* [EXERCISE DETAILS]: Tally every line of the material where "solid" occurs, then write the total by itself.

* [RECORDS TO PROCESS]:
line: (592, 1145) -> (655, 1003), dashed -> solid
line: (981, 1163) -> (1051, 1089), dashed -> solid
==
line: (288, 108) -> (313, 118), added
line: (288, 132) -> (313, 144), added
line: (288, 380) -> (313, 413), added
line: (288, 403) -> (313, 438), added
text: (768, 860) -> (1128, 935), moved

* [SOLUTION TO THIS EXERCISE]: 2